The trend that has seen European business schools team up with Big Five firms to develop financial and management training shows no signs of letting up.
Last month the London Business School announced that Deloitte Consulting would support its first research fellowship in e-business.
Pete Mooney, principal with Deloitte Consulting, made no bones about the firm’s motives.
‘We are very excited to work so closely with such an experienced professor and business school,’ he began benevolently. ‘We are committed to making this opportunity work for our consulting practice, our clients and the students of London Business School – and possibly recruit a few graduates in the process.’
A return on investment
And there’s the rub – the firms, understandably, want something for their pound of flesh. In its purist form that flesh takes the form of graduates, in other tie-ups of this kind its knowledge.
It was knowledge that lay behind April’s agreement between the London Business School, Andersen and Lucent Technologies who are seeking to create a Centre for the Network Economy.
The partners are aiming high and want to see the new centre develop into nothing less than ‘the leading, interdisciplinary academic authority and focal point for research into, and teaching about, the successful management, governance and societal impact of commercial enterprises in the network economy’.
Anderson, like Lucent, will be no idle bystander. The research agenda will be aided by an advisory board, which includes both London Business School academics and representatives from the two sponsors.
Again while LBS Dean John Quelch talked of the ‘cutting edge research’ the centre will conduct, Chris Osborne, Andersen’s global managing partner of strategy solutions talked of the benefits that the research would bring the firm.
Benefits for the firm
‘Andersen believes that business and society are entering a period of profound change,’ he said. ‘We expect our relationship with London Business School to give us insights into the nature of that change, and to help us to develop the innovative solutions that our clients will need in order to respond.’

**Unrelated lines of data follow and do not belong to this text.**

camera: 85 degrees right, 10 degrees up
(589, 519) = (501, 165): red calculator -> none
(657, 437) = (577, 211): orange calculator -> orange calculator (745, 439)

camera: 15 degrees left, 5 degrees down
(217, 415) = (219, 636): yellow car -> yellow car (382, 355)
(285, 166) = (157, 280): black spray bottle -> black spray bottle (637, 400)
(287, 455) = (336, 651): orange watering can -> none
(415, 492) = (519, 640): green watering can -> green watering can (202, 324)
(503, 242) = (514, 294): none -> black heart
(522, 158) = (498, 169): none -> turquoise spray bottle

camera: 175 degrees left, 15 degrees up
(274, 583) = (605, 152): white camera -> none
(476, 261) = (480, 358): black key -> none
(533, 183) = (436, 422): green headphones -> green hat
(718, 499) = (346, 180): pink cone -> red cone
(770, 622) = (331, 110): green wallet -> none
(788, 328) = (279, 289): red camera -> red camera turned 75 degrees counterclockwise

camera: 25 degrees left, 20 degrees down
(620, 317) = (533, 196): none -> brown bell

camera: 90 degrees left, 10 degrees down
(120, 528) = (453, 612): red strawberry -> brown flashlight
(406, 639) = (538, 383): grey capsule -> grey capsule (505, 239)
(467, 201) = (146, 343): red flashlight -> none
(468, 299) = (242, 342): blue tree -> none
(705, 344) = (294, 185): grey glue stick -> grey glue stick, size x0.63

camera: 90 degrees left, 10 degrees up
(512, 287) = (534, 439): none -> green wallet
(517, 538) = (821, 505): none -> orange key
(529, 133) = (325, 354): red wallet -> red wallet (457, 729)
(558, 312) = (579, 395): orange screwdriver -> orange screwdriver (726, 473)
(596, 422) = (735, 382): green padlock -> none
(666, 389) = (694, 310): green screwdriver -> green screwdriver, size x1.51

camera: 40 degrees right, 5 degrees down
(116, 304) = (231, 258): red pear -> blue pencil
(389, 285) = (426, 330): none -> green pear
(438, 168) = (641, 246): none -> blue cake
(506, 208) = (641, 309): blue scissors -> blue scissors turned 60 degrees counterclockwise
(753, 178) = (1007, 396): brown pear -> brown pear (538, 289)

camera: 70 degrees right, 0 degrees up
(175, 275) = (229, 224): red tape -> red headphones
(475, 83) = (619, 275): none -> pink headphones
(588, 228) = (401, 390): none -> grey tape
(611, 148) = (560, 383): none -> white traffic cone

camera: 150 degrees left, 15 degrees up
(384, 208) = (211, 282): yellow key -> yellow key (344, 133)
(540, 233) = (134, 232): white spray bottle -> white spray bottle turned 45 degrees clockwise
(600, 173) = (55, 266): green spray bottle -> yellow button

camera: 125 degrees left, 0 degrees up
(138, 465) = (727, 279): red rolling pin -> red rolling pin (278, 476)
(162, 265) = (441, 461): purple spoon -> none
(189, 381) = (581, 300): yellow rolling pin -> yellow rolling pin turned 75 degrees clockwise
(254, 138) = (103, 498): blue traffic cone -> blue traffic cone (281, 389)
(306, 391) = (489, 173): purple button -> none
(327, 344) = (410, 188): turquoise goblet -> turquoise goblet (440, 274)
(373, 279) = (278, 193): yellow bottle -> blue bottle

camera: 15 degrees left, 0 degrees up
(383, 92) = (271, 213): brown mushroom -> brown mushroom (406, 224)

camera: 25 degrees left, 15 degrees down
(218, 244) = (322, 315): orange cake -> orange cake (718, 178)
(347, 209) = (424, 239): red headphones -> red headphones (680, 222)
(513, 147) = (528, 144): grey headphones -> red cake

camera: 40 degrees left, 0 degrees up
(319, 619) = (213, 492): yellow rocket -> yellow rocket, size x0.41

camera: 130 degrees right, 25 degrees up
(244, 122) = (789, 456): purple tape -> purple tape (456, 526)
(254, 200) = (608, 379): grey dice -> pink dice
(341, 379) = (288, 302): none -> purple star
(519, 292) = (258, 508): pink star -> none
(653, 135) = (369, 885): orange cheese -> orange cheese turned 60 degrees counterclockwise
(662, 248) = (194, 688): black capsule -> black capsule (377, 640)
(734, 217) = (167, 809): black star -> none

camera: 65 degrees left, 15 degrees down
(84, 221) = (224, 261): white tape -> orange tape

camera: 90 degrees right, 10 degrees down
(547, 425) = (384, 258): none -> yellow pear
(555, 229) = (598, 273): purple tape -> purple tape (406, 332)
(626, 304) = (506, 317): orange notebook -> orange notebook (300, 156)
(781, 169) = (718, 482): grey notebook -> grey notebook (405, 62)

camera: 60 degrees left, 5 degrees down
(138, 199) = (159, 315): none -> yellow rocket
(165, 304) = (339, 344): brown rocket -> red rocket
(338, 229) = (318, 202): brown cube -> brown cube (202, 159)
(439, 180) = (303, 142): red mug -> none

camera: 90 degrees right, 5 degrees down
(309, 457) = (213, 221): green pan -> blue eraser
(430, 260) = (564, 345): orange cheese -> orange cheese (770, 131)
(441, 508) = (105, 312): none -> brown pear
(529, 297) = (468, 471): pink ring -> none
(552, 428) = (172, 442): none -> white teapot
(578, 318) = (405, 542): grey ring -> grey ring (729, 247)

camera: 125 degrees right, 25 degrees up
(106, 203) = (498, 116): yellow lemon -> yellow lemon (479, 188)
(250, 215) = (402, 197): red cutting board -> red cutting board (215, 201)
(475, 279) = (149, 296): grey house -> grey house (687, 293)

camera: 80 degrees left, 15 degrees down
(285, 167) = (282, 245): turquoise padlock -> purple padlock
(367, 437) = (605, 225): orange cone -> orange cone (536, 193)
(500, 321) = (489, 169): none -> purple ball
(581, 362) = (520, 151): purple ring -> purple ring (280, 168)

It’s not just the LBS (where, until April, KPMG partner and former ICAEW president Baroness Noakes was a governor) getting involved. At the beginning of the year PricewaterhouseCoopers and INSEAD, another leading global business school, announced the setting up of a five-year research programme to study how high performance organisations operate and create value in the new economy.
A grand title – the INSEAD-PricewaterhouseCoopers Research Initiative on High Performance Organisations – was backed by a grand cheque. PwC stumped up a Euro 5m (Pounds 3m), the largest single grant in the 40-year history of INSEAD.
But if the firms are not shy in making sure their motives are well-understood, perhaps the business schools themselves are a little backwards when it comes to coming forwards.
After all European schools face a major battle with the big US players in attracting students.
INSEAD (seventh) and the London Business School (eighth) were the only Europe-based executive educators in the FT’s top 10 league table published last week.
Make no mistake: the likes of Columbia and Harvard are in these boys’ sights – and Big Five backing might just help get them there.